Mam nadzieję że się coś zmieniło w tym hotelu bo jak ja tam byłam to serwis i śniadania to była TRAGEDIA ! najgorsze jakiekolwiek w życiu jadłam śniadania na wakacjach ! Nigdy więcej Ale widzę że Wy mieliście przynajmniej jakis apetyczny bekonik podczas mojego pobytu z konkretów śniadaniowych była tylko obrzydliwie niedobra parówka.. choć ja wszelkiego radzaju kiełbaski i parówki uwielbiam to tam pamiętam byla naprawdę niezjadliwa . 3 dni jadłam tosty z ogórkiem zielonym, fujj bo omlet też był wtedy niezjadliwy ...wrr no ale coś za coś Hotel kosztował 50 euro za 3 noce na osobe ale juz się nie pisze na takie promocje, bo potrafia warunki humor zepsuć
czytałam wczoraj Twoją relację ,ale właśnie mam nadzieję,że coś się zmieniło przez te kilka lat na lepsze. Widzę na zdjęciach i z opisu rozumiem,że część rzeczy na śniadanie była zamawiana,a część szwedzki stół ?!

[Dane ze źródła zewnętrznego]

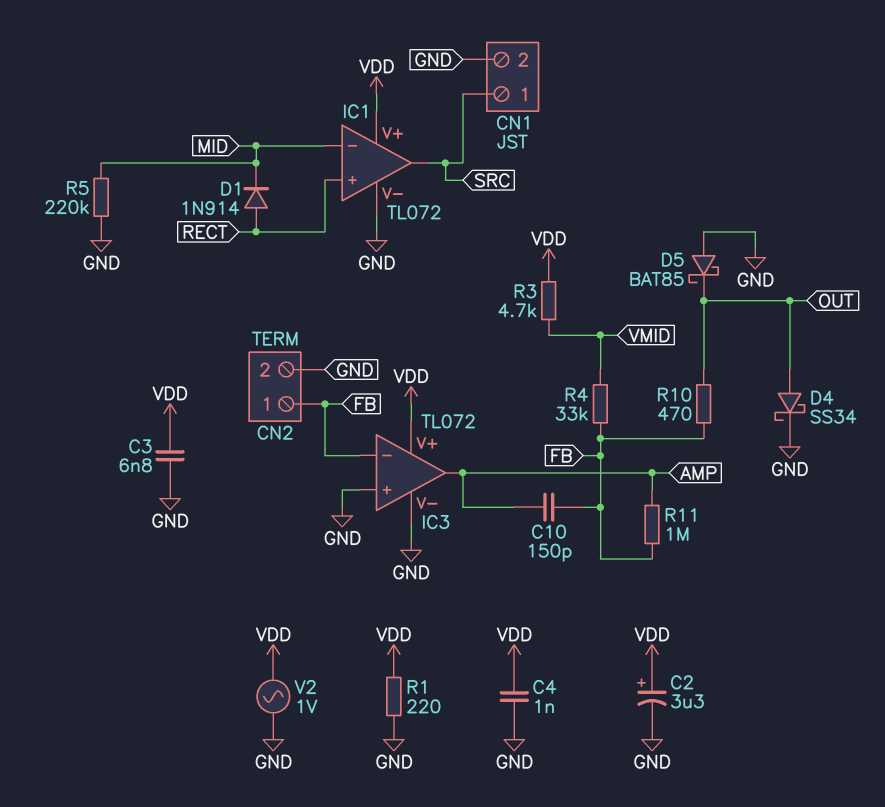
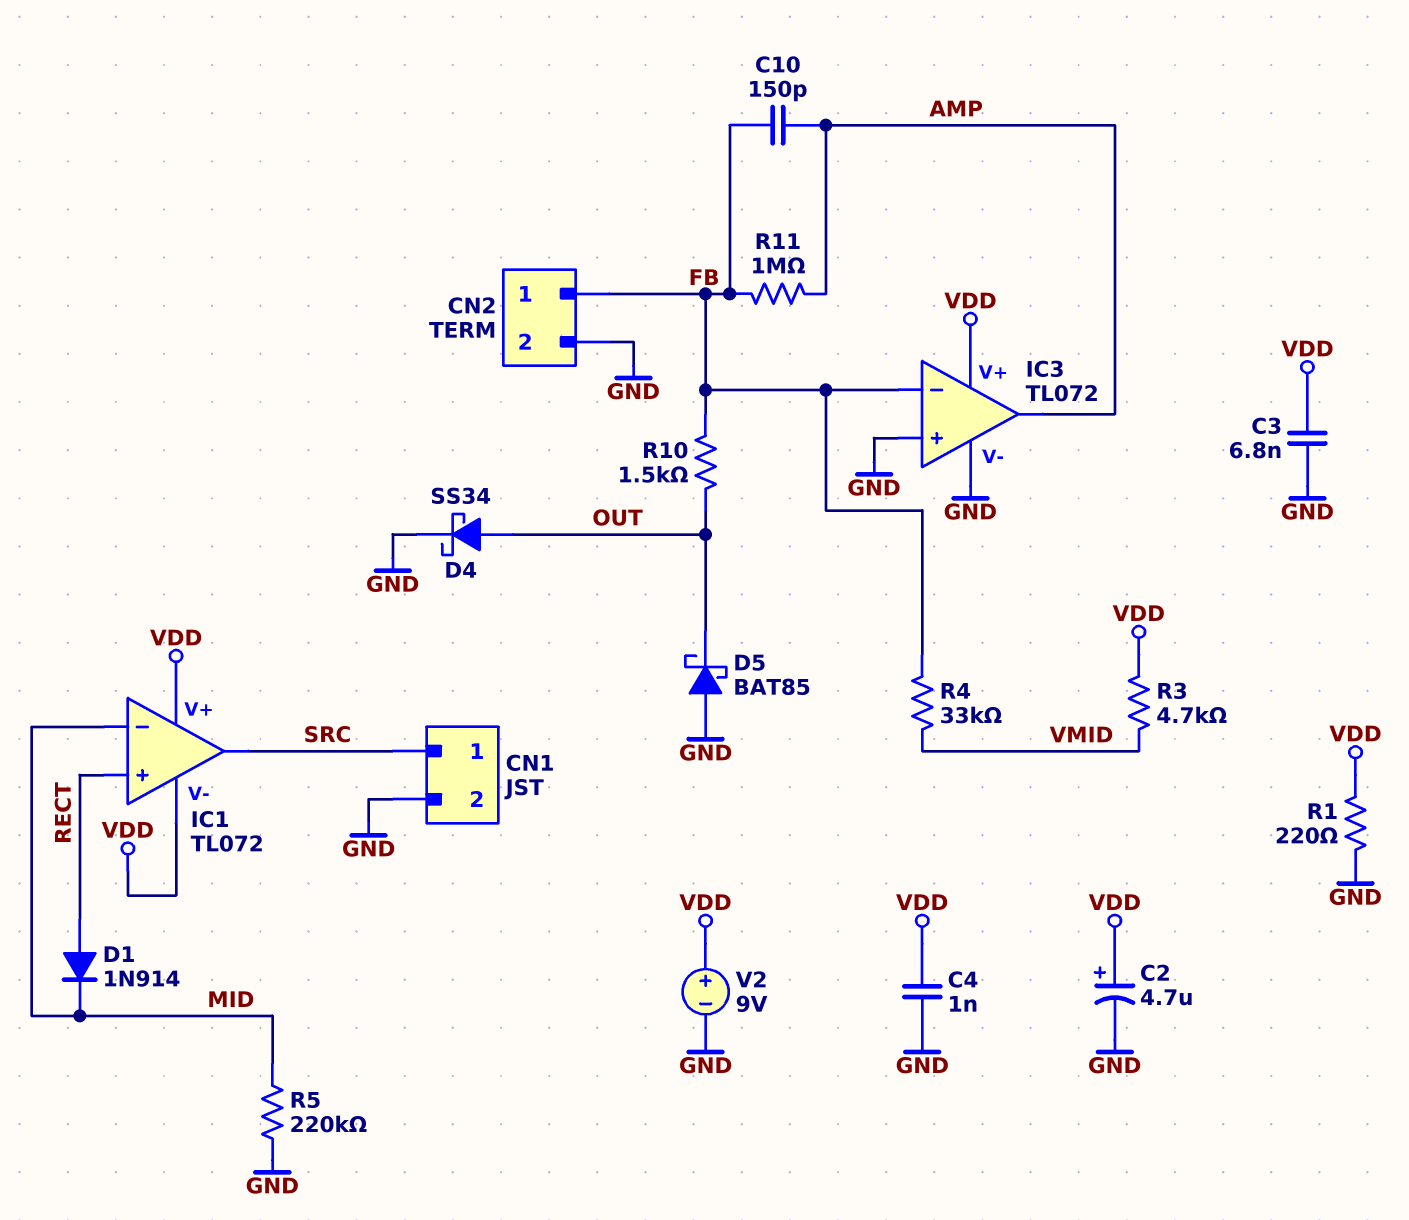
C2: 3.3uF (plus VDD, minus GND) -> 4.7uF (plus VDD, minus GND)
IC1 pin V-: GND -> VDD
R10: 470 (FB, OUT) -> 1.5k (FB, OUT)
V2: AC 1V (GND, VDD) -> 9V (plus VDD, minus GND)

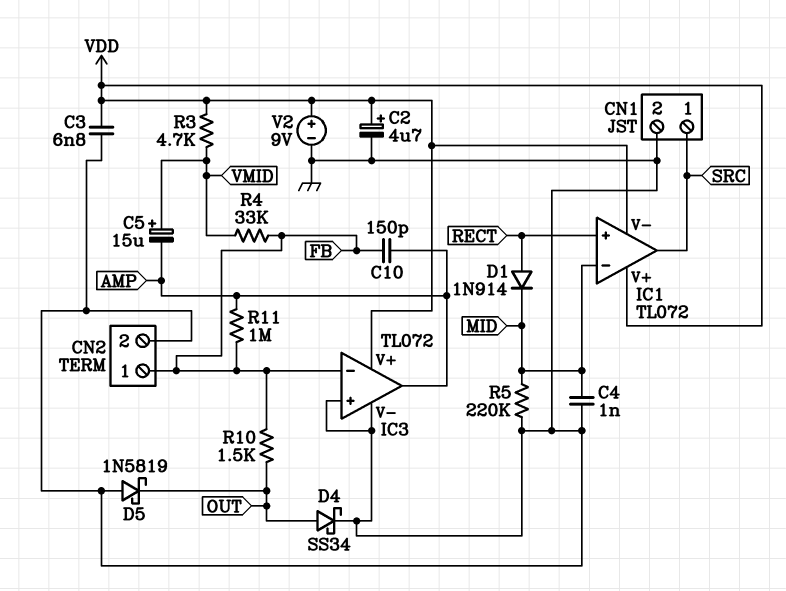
C4: 1nF (GND, VDD) -> 1nF (GND, MID)
C5: none -> 15uF (plus VMID, minus AMP)
D5: schottky BAT85 (A GND, K OUT) -> schottky 1N5819 (A GND, K OUT)
R1: 220 (GND, VDD) -> none

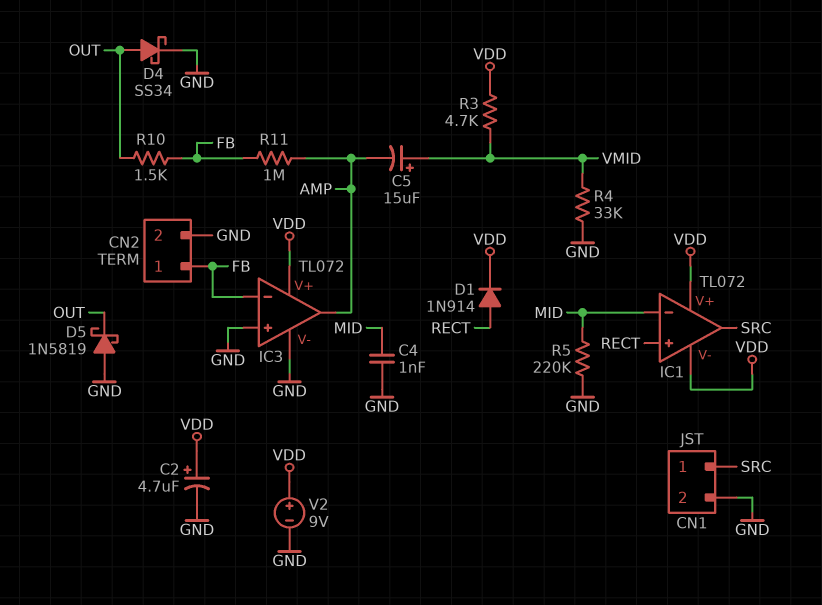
C3: 6.8nF (GND, VDD) -> none
C10: 150pF (AMP, FB) -> none
D1: diode 1N914 (A RECT, K MID) -> diode 1N914 (A RECT, K VDD)
R4: 33k (FB, VMID) -> 33k (GND, VMID)

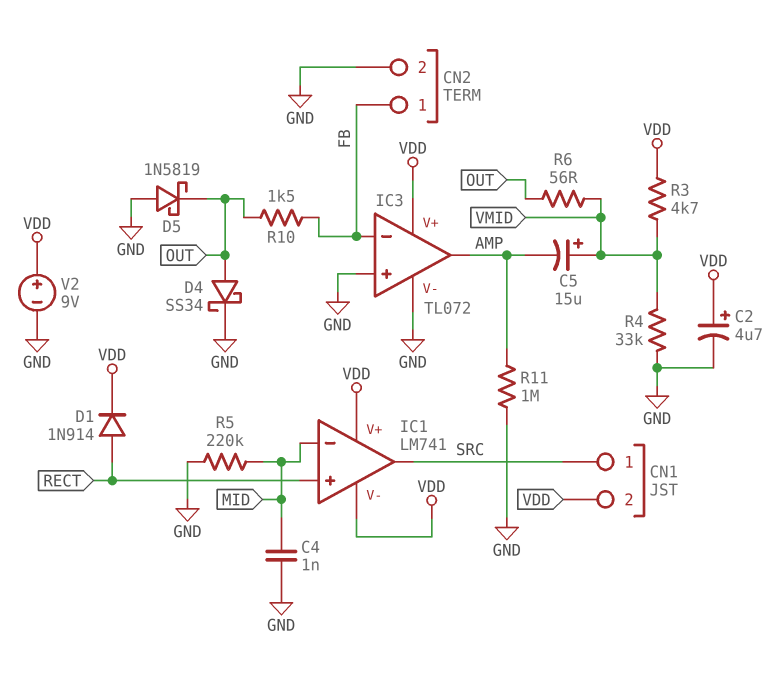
CN1 pin 2: GND -> VDD
IC1: TL072 -> LM741
R6: none -> 56 (OUT, VMID)
R11: 1M (AMP, FB) -> 1M (AMP, GND)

Dominik jakbyś mógł dokładnie opisać byłabym b.wdzięczna jeśli to było kilka rzeczy z karty,to co się tam znajdowało,czy zawsze można było zamówić sadzone lub omlet lub coś tam,czy można było wszystko na raz. Czy owoce to też tylko 4 kawałki i nic wiecej ? Czy były jakieś tajskie potrawy do wyboru na śniadanko,jakieś makarony,ryże kurczakowe itp ?

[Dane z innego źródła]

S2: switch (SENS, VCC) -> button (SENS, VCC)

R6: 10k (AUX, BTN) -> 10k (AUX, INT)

No też mam nadzieję że sie cosik zmieniło na plus , bo ten hotel ma jednak potencjał , lokalizacja jest świetna , basen malutki ale nawet dość fajnutki i z ładnym widokiem na całą zatokę, ładne były te pokoje nad basenem z widokiem na całą zatokę ale dośc duża dopłata była do nich z tego co pamiętam . Kiedy ja tam byłam to nie było wyboru z karty tylko bufet śniadaniowy był , ale taki ubogi że jak ktoś wybrał np całego ananasa to nim pokapowała się obsługa że nie ma , to juz czlowiek skończył śniadaniować Jestem ciekawa czy hotel mozna kupić bez wyżywienia , bo jakby to taniej wychodziło to lepsze byłoby faktycznie wykupienie sobie śniadanka w knajpkach przy plaży, pewnie byłoby smaczniejsze .

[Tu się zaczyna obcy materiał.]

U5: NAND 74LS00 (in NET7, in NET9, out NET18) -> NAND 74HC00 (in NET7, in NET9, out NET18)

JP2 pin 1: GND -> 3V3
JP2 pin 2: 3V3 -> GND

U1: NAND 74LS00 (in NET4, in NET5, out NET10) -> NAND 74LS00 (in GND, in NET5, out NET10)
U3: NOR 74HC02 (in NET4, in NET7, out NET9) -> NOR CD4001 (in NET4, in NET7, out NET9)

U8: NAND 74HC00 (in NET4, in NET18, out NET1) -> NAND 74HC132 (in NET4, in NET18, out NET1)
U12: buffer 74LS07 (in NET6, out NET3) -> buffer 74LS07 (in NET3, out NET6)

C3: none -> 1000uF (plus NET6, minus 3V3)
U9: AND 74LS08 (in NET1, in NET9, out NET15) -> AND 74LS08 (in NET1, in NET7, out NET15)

właśnie wacham się pomiędzy Highlife a Bayview, to nie dla mnie tylko dla rodziców,więc chcę się dowiedzieć każdego szczegółu żeby mieli plusy i minusy do ostatecznego wyboru . High life ma wyższą cenę i brak śniadań. Bay ma świetną cenę u helmuta i to ze śniadaniami. Long odpada,bo w cenie zasięgu jest tylko ten najtańszy domek,a już wiem,że im nie pasi,a kolejny już jest dużo za drogi . Zabieram ich,a jadę także z koleżanką i my będziemy spały na Haad Rin,a oni na Haad Yao.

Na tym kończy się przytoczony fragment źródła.